# Tv Mod



## HootBob (Apr 26, 2004)

My oldest daughter made me a vinyl decal her last day of High School
We put it on the Armada the other week
Just got to take a picture of it and post it on the Forum










Don


----------



## mswalt (Sep 14, 2004)

Hey, that's pretty cool.









Mark


----------



## Chuck-N-June (Oct 21, 2006)

Love it! She did a great job!


----------



## Steve McNeil (Aug 30, 2004)

That looks great!!

Steve


----------



## Grunt0311 (Aug 23, 2005)

Looks great Don







Now that is some great advertising!!


----------



## Northern Wind (Nov 21, 2006)

Looks good Don, now we just need them in Burgundy to put across the top of the backs of our rigs!

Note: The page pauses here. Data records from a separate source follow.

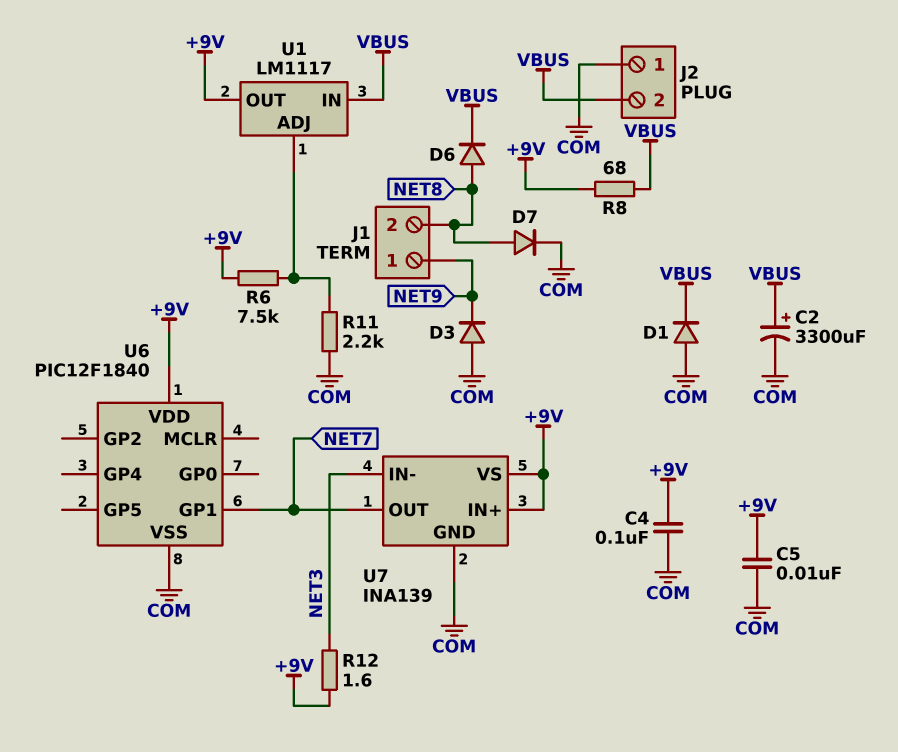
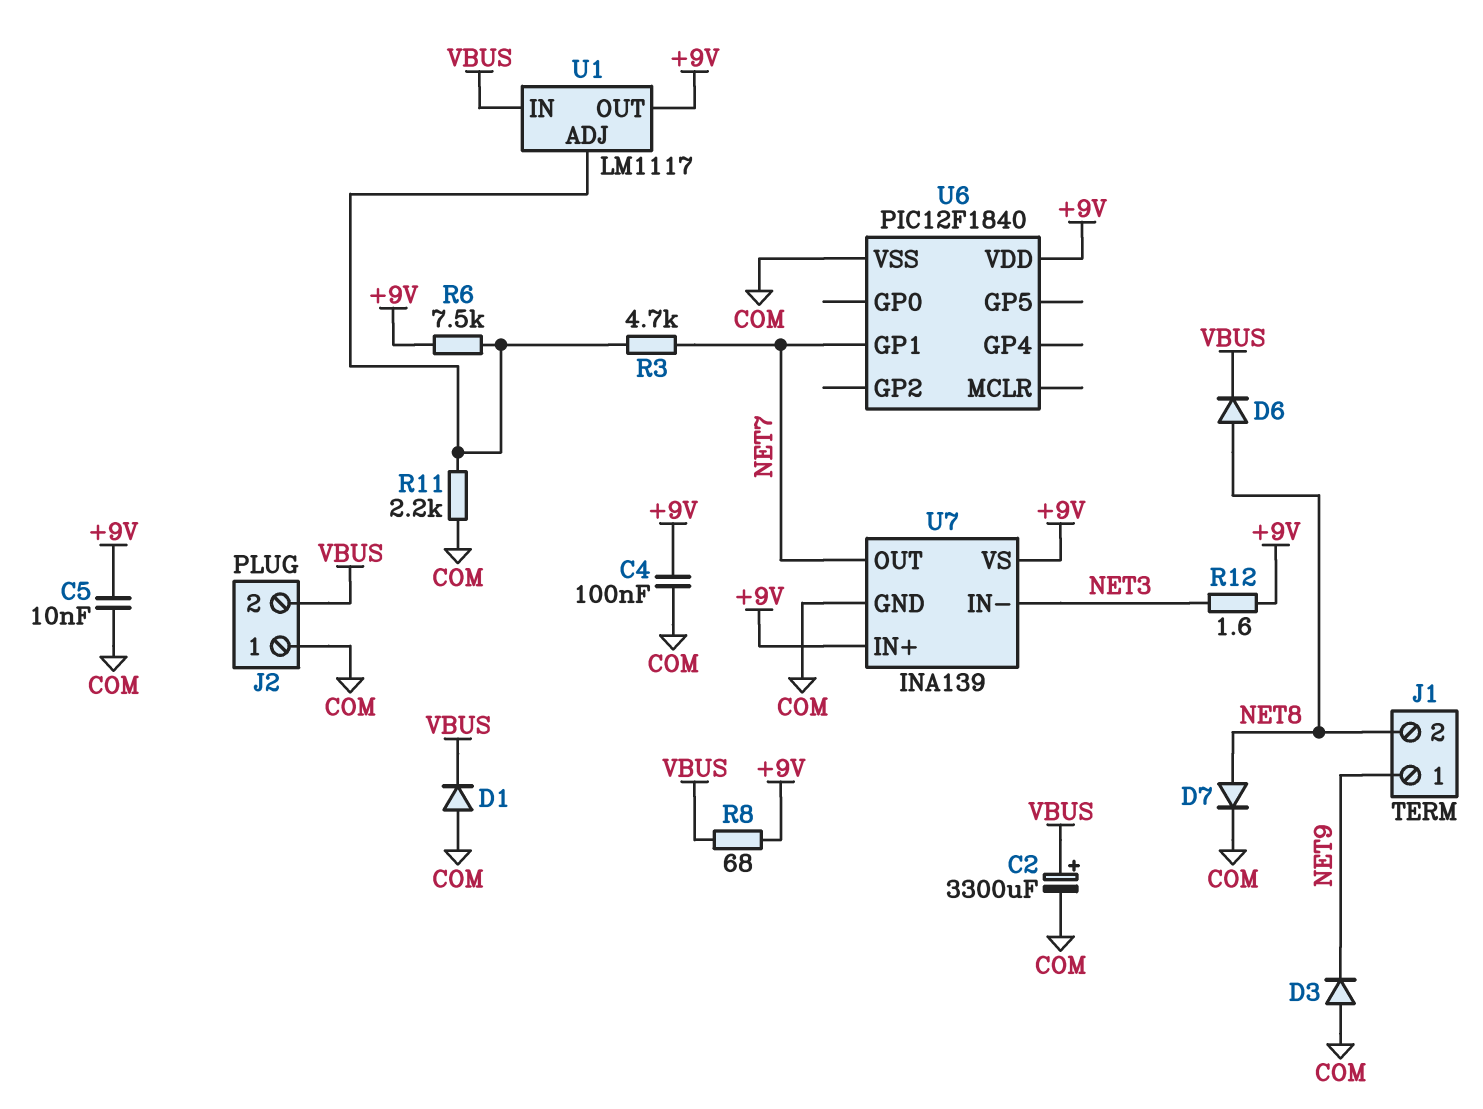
R3: none -> 4.7k (NET7, U1/ADJ)

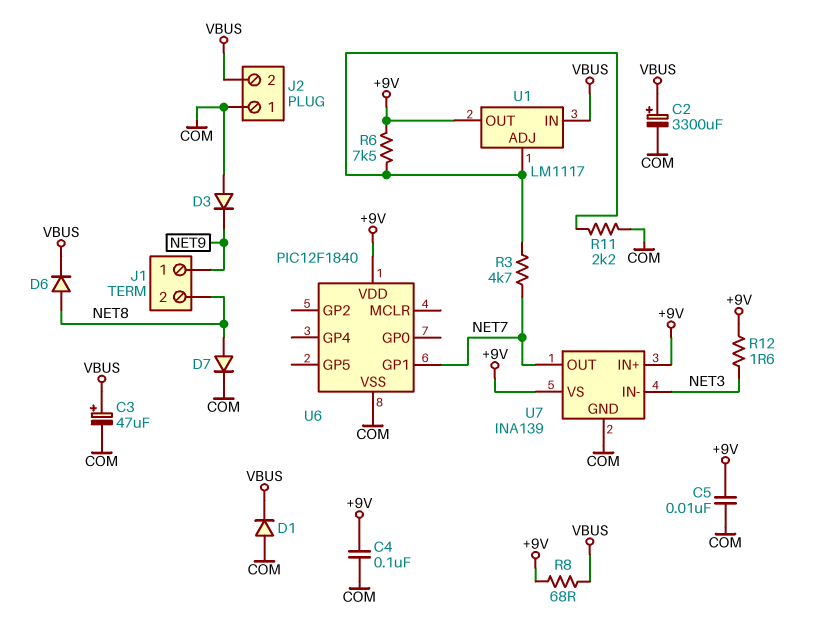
C3: none -> 47uF (plus VBUS, minus COM)

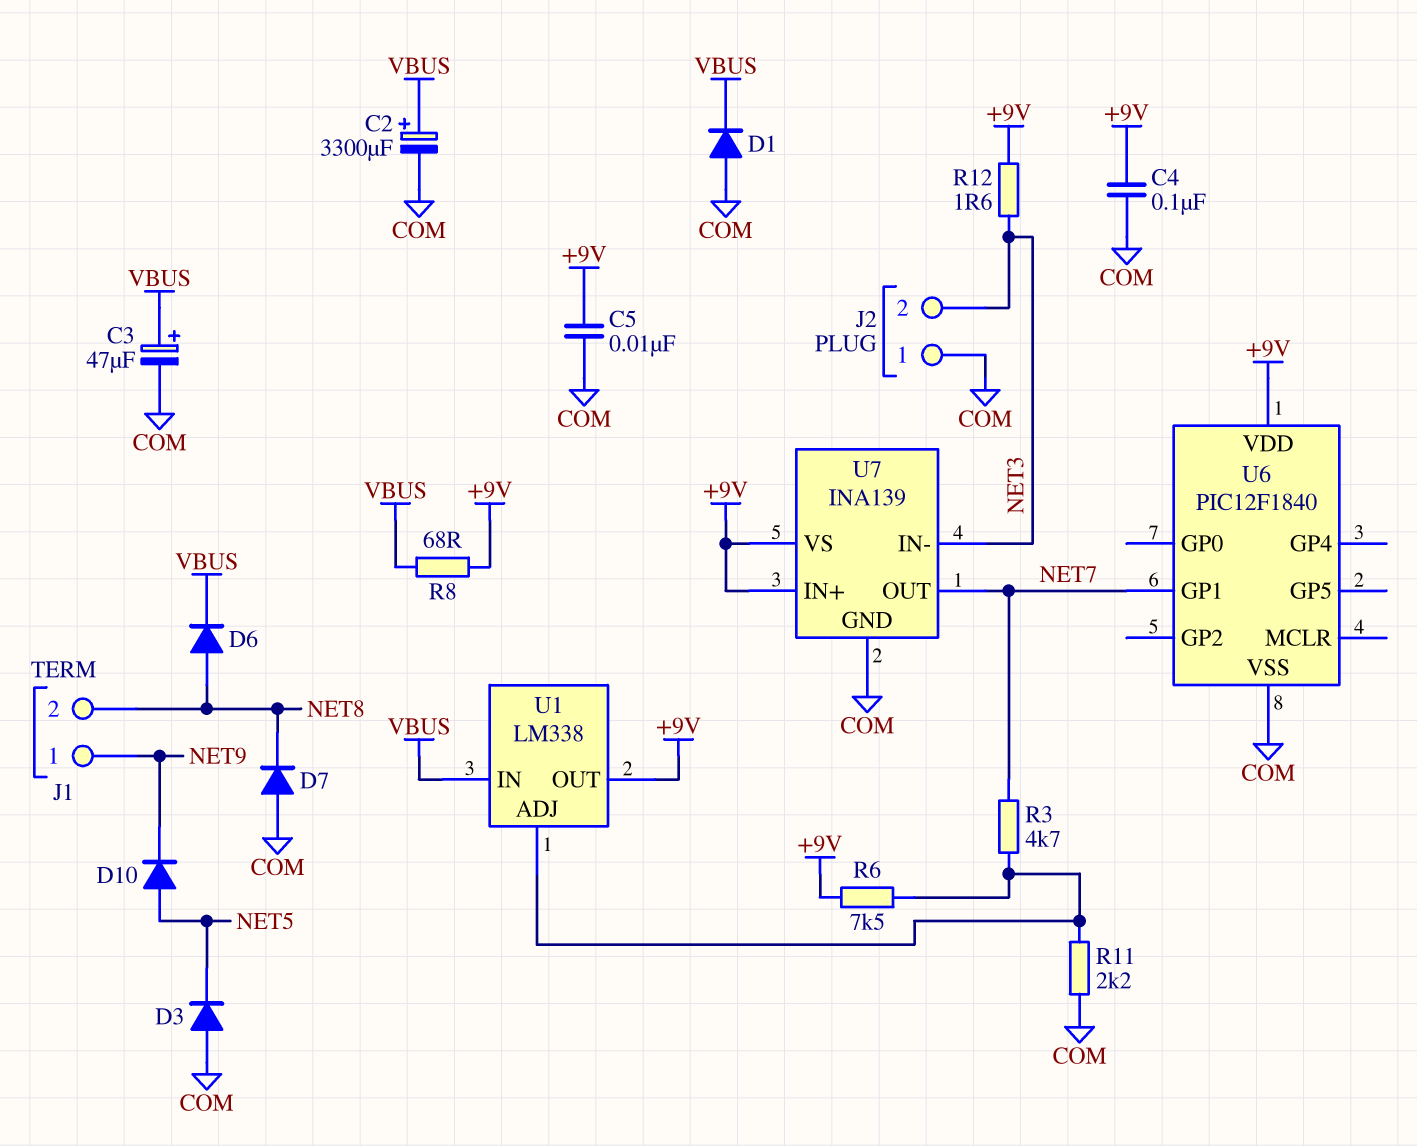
D3: diode (A COM, K NET9) -> diode (A COM, K NET5)
D7: diode (A NET8, K COM) -> diode (A COM, K NET8)
D10: none -> diode (A NET5, K NET9)
J2 pin 2: VBUS -> NET3
U1: LM1117 -> LM338

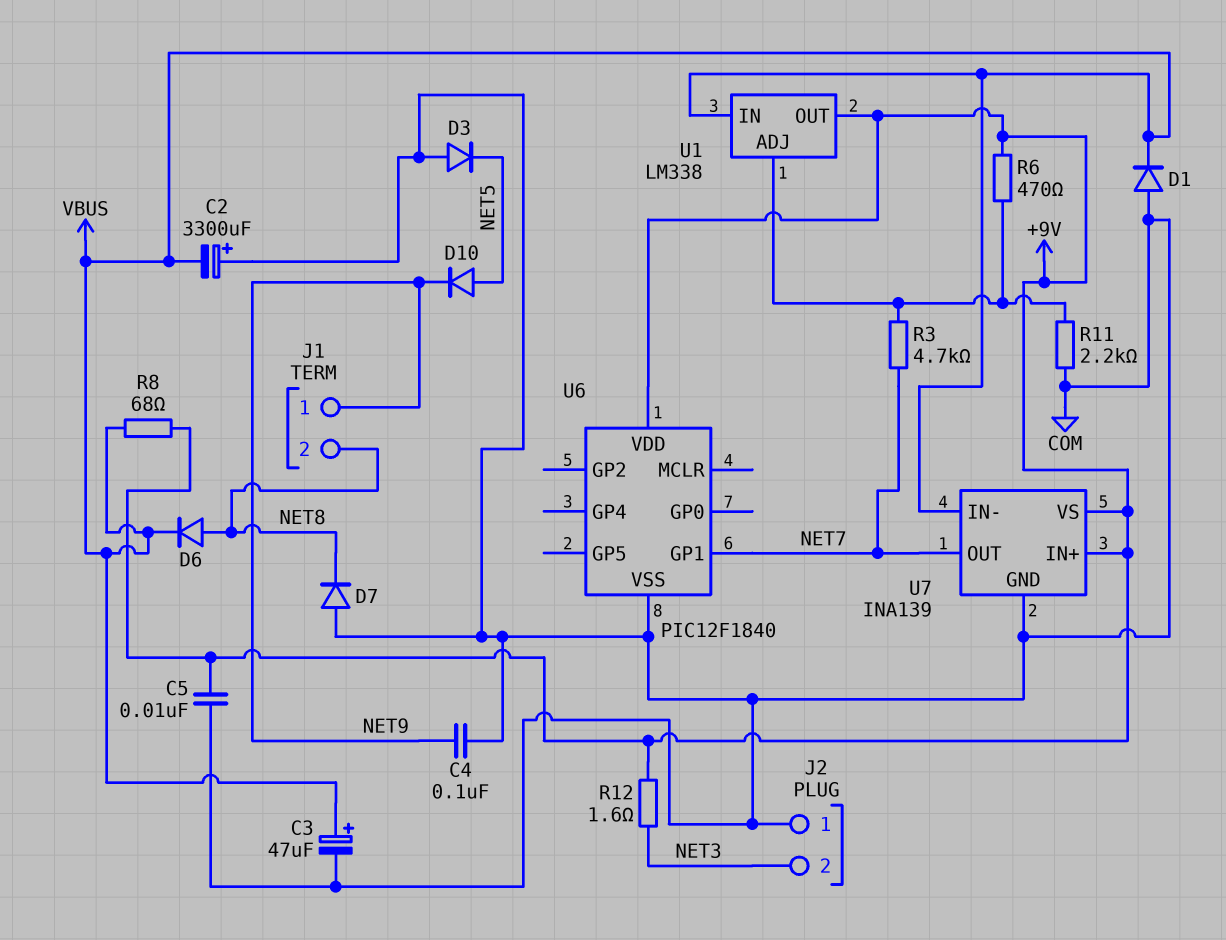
C2: 3300uF (plus VBUS, minus COM) -> 3300uF (plus COM, minus VBUS)
C4: 100nF (+9V, COM) -> 100nF (COM, NET9)
R6: 7.5k (+9V, U1/ADJ) -> 470 (+9V, U1/ADJ)
U7 pin IN-: NET3 -> VBUS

I see a new business opportunity for someone.

Steve


----------



## wingnut (Mar 21, 2005)

Nice job Tori!


----------



## raynardo (Jun 8, 2007)

Unfortunately, that's illegal here in California. But that doesn't prevent many people from decorating their windows with decals. Law enforcement officers normally don't stop you just for that, but if you get pulled over for anything else, that'll be added to the charges.


----------



## Thor (Apr 7, 2004)

Don

Your DH did a great job. Anymore kick'n around?

Thor


----------